A blog by Joanne Yatvin

No Treasure to Find in Education Today

on November 8, 2017

Over the past year I’ve regretted naming my blog The Treasure Hunter. I should have called it The Disappointed Educator or, better yet, The Sad Sack. As I read about what is happening in our public schools, and what the plutocrats are demanding of students and teachers, I find almost nothing that I am happy with. These are sad, sad times for our schools, our children and, consequently, our nation

Although I am not visiting schools any more to see first hand what is happening, I read enough in several news sources to be convinced that today’s classrooms are more like torture chambers than places for students to mature, learn some stuff, feel good about themselves, and become successful adults.

Over the past several years, even before I had a blog, I publically criticized “No Child Left Behind” and “The Common Core State Standards” for asking the wrong things of students of all ages.
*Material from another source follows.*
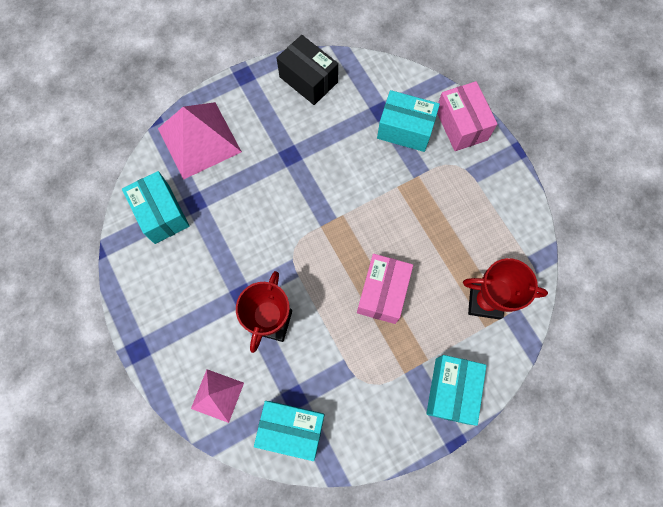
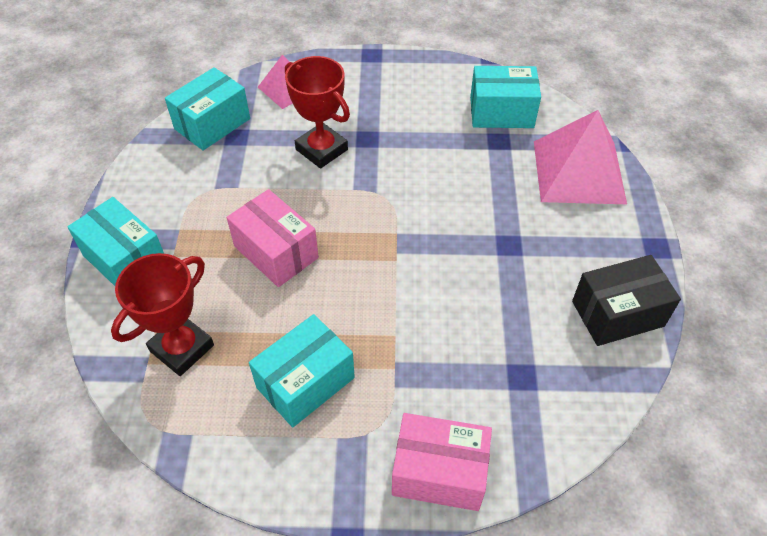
camera: 120 degrees right, 20 degrees down
(405, 129) = (474, 390): turquoise box -> turquoise box (305, 382)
I have also complained about the time and money wasted on high stakes testing and the judgments made about the significance of test scores.
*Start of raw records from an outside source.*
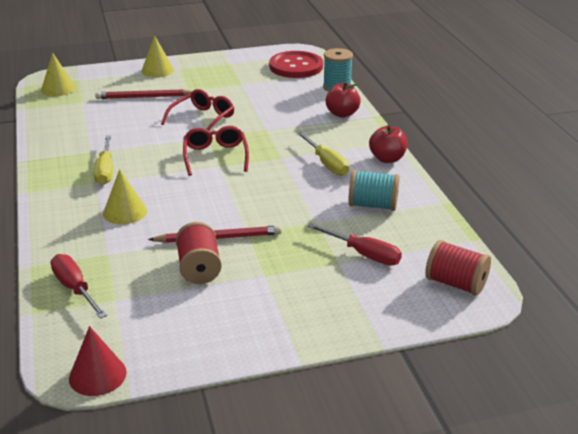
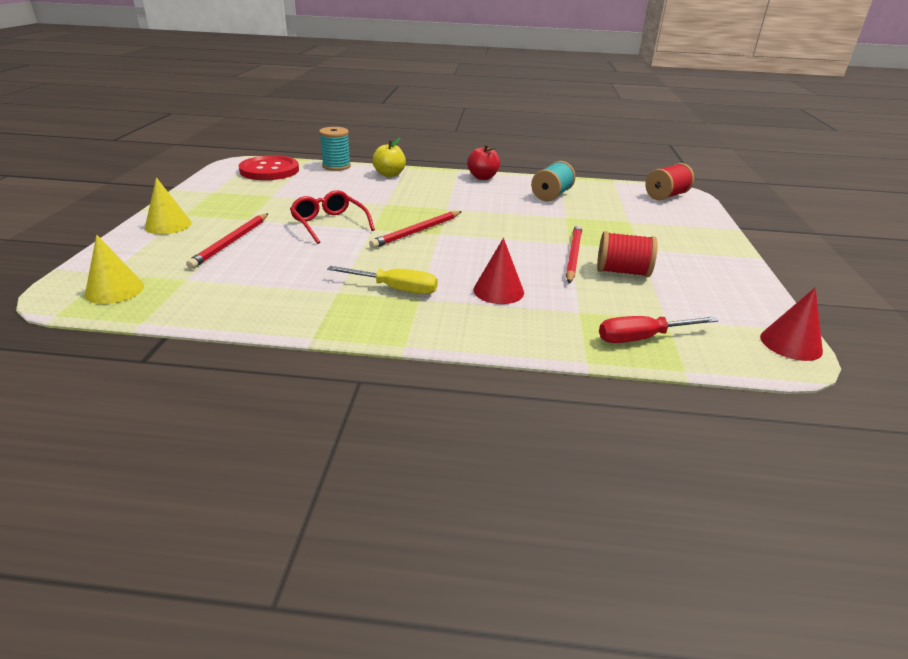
camera: 70 degrees left, 0 degrees up
(125, 212) = (498, 291): yellow cone -> red cone
(215, 156) = (417, 232): red glasses -> red pencil
(327, 164) = (473, 196): yellow screwdriver -> none
(342, 114) = (389, 174): red apple -> yellow apple
(364, 254) = (621, 212): red screwdriver -> none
Another thing that has bothered me is the ubiquitous worship of data. I cannot understand how the experts can pass judgment on the competence of teachers and the quality of schools on numbers alone, without ever visiting them to see what is really going on and why.
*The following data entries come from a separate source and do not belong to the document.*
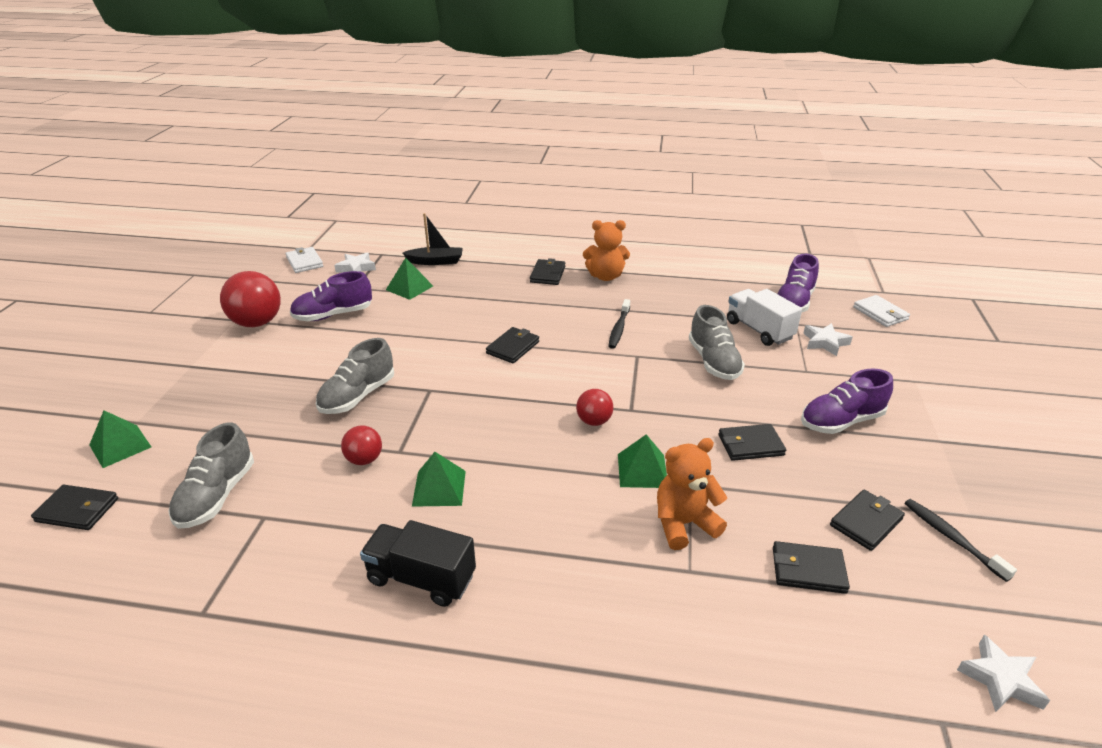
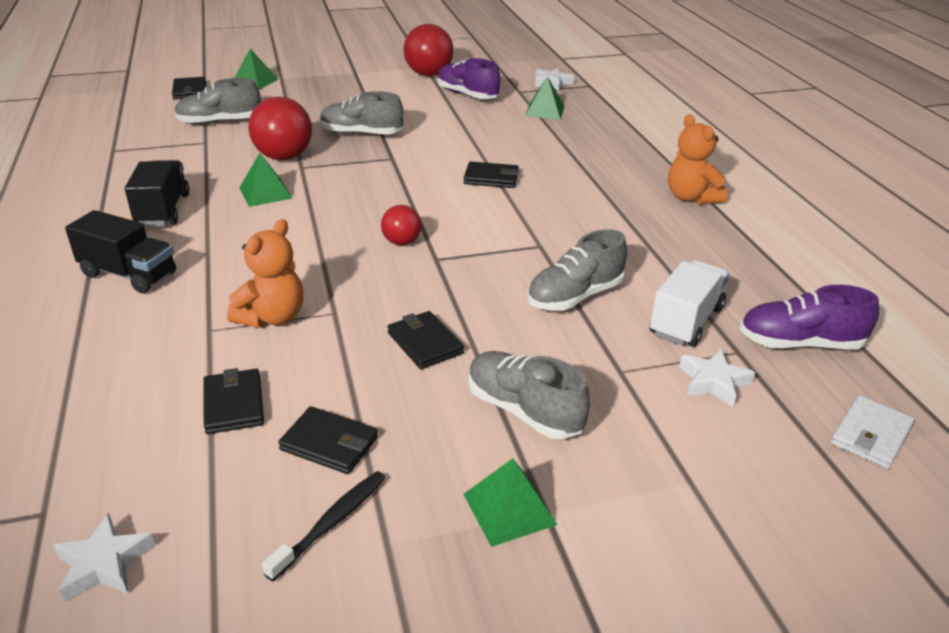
camera: 65 degrees right, 0 degrees up
(304, 262) = (537, 63): white wallet -> none
(364, 459) = (284, 157): red ball -> red ball, size x1.81
(436, 261) = (607, 109): black boat -> none
(547, 274) = (652, 165): black wallet -> none
(556, 624) = (129, 274): none -> black truck
(619, 328) = (585, 225): black toothbrush -> none
(642, 470) = (340, 281): green pyramid -> green pyramid (509, 509)
(684, 524) = (272, 317): orange teddy bear -> orange teddy bear turned 75 degrees clockwise
(841, 421) = (523, 410): purple shoe -> grey shoe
To be honest, I admit that an article I read this week pushed me over the edge of tolerance and civility about what is happening in our schools. It was about a high school in Ohio that has started a program to help students avoid thoughts of suicide. Because three students have killed themselves recently, the school decided that a program was needed to discourage further suicidal urges. I was outraged. Maybe the school leaders should have looked at themselves, the school rules, the current curriculum, and their student expectations,

After that I thought about some of the other programs being used in many schools today: Mindfulness, Social and Emotional Learning, and Grit. Why are they needed? Such beliefs and behaviors are learned naturally by children who are treated well at home and in school. Rather than providing programs to fit the interests, needs, and growth patterns of young people, schools are trying to re-shape them to fit the pipe dreams of the “experts,” and decision makers, all in the interest of making our international test scores look as good as those of some other countries.

Is there really something wrong with American children? I don’t think so. They are the products of our culture, and over the past centuries most of them have displayed the qualities needed to function well in our world. The only serious problems we have are poverty and too many guns.

Unfortunately, I am not empowered to change our country’s politics or re-educate our school decision makers. All I can do is suggest to readers that the most important things we can do is opt-out our children from high stakes tests, pay attention to what our school board is doing, and vote wisely.

Oh, and get off the data train!

One response to “No Treasure to Find in Education Today

  1. Shaari says:

    Amen! The data train is draining everyone! Let’s get back to authentic and developmentally appropriate learning…..and many behavior issues will go away!